Power Electronics and Drives: This course delves into the principles and applications of power electronic converters, motor drives, and variable speed control systems. Students learn about rectifiers, inverters, choppers, and their applications in industrial automation and renewable energy systems. The course includes laboratory sessions where students design and test various power electronic circuits using simulation software like MATLAB/Simulink and hardware prototyping tools.
Smart Grid Technologies: Focused on modernizing traditional power grids with digital technologies, this course covers topics such as grid automation, demand response systems, and energy storage integration. Students explore how smart meters, sensors, and communication networks contribute to improving efficiency, reliability, and sustainability in power distribution.
Artificial Intelligence and Machine Learning in Electrical Engineering: This interdisciplinary course combines knowledge of AI/ML techniques with electrical engineering fundamentals. Students learn how neural networks, deep learning models, and optimization algorithms can be applied to solve problems in signal processing, control systems, and power management. The course includes practical assignments involving real-world datasets and implementation using Python-based libraries like TensorFlow and PyTorch.
VLSI Design: This course introduces students to the design and verification of very large-scale integrated circuits. Topics include logic synthesis, layout design, timing analysis, and testing methodologies. Students gain experience with industry-standard tools such as Cadence Virtuoso and Synopsys Design Compiler while working on projects involving digital circuit implementation.
Embedded Systems Design: Designed for students interested in developing intelligent systems, this course covers microcontroller architectures, real-time operating systems, and embedded software development. Practical labs involve programming ARM-based processors, interfacing sensors and actuators, and designing embedded applications for IoT devices.
Renewable Energy Integration: This course explores the technical challenges associated with integrating renewable energy sources into existing power systems. Students study solar photovoltaic systems, wind turbines, hydroelectric generators, and battery storage technologies. The course emphasizes grid stability, power quality issues, and policy frameworks supporting clean energy transitions.
Advanced Control Systems: Building upon foundational control theory, this course covers advanced topics such as robust control, adaptive control, and optimal control.

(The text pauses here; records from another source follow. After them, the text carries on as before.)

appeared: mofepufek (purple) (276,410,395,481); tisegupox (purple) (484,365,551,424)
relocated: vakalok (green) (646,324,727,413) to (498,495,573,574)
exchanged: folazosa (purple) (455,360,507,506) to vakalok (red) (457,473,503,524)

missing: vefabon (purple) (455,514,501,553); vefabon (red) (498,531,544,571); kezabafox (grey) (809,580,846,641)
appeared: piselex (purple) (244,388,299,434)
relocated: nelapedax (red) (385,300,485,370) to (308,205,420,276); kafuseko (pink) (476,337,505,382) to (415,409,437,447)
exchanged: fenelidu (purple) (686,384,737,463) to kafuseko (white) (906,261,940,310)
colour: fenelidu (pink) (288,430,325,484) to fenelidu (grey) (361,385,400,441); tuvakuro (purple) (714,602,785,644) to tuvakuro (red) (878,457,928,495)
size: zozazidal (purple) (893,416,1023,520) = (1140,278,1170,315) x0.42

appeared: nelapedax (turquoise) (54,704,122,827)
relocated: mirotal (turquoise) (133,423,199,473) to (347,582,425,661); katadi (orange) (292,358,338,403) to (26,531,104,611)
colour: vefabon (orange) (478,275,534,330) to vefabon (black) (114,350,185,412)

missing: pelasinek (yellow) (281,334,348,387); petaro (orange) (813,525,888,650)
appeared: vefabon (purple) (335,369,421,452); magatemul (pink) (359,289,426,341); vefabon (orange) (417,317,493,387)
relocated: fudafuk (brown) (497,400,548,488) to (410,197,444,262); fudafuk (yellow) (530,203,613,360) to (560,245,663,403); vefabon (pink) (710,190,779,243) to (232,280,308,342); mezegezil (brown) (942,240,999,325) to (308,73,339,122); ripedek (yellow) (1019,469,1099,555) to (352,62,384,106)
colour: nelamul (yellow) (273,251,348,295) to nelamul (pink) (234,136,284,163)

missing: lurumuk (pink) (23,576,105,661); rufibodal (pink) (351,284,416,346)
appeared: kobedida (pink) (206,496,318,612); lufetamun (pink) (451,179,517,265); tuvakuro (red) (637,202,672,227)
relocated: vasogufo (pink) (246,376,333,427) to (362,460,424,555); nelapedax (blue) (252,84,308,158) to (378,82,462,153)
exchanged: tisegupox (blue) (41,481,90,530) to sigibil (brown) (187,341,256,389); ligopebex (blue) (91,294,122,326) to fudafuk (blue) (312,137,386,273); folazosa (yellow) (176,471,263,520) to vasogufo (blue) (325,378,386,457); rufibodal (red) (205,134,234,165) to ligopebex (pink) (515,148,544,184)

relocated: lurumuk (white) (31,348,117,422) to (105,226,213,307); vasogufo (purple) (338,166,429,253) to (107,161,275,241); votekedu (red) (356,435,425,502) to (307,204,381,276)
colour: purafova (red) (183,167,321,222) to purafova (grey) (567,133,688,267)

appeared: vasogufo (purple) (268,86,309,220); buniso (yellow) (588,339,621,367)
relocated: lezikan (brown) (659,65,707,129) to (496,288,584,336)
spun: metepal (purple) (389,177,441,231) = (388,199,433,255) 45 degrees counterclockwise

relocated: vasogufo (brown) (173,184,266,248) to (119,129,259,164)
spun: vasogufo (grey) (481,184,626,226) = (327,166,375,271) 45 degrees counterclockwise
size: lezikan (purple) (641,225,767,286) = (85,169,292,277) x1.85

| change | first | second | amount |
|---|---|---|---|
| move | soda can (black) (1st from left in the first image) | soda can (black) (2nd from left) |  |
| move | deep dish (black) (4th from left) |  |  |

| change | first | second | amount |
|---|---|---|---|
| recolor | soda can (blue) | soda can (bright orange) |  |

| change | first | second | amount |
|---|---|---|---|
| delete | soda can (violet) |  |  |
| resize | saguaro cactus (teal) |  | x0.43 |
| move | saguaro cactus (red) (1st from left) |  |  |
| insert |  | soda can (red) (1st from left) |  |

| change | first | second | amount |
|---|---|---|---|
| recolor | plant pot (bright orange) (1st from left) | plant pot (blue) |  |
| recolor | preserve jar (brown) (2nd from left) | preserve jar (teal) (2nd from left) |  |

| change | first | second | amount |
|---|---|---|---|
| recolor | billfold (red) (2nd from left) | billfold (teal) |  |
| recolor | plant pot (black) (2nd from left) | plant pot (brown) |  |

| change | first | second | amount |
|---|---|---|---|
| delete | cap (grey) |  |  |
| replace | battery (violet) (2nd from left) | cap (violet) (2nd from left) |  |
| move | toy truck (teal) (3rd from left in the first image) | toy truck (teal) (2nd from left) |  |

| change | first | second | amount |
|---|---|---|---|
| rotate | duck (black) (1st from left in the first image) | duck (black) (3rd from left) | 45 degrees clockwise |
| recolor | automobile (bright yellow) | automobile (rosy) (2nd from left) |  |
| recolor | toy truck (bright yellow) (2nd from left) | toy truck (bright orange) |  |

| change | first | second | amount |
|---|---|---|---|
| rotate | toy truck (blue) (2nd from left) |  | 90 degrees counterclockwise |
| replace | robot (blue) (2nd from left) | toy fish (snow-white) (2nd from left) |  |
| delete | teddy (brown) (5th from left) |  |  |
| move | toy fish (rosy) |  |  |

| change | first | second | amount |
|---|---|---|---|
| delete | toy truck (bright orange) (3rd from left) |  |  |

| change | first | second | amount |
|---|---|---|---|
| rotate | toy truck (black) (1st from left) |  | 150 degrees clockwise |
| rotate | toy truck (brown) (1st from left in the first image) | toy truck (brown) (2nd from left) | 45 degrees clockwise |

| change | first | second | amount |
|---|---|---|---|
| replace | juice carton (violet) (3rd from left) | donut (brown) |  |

Students learn to model complex systems, design controllers using state-space methods, and analyze system performance under uncertainty. The course includes case studies involving aerospace, automotive, and manufacturing applications.
Digital Signal Processing: This course provides an in-depth understanding of digital signal processing techniques used in audio, video, and communication systems. Topics include discrete-time signals and systems, Z-transforms, FFT algorithms, filter design, and spectral analysis. Students implement DSP algorithms using MATLAB, Python, and hardware platforms like ARM Cortex-M processors.
Wireless Communication: Covering modern wireless technologies including cellular networks, Wi-Fi, Bluetooth, and satellite communications, this course explores modulation schemes, multiple access techniques, and error correction methods. Students engage in laboratory experiments involving RF signal generation, spectrum analysis, and wireless network simulation using tools like GNU Radio and MATLAB.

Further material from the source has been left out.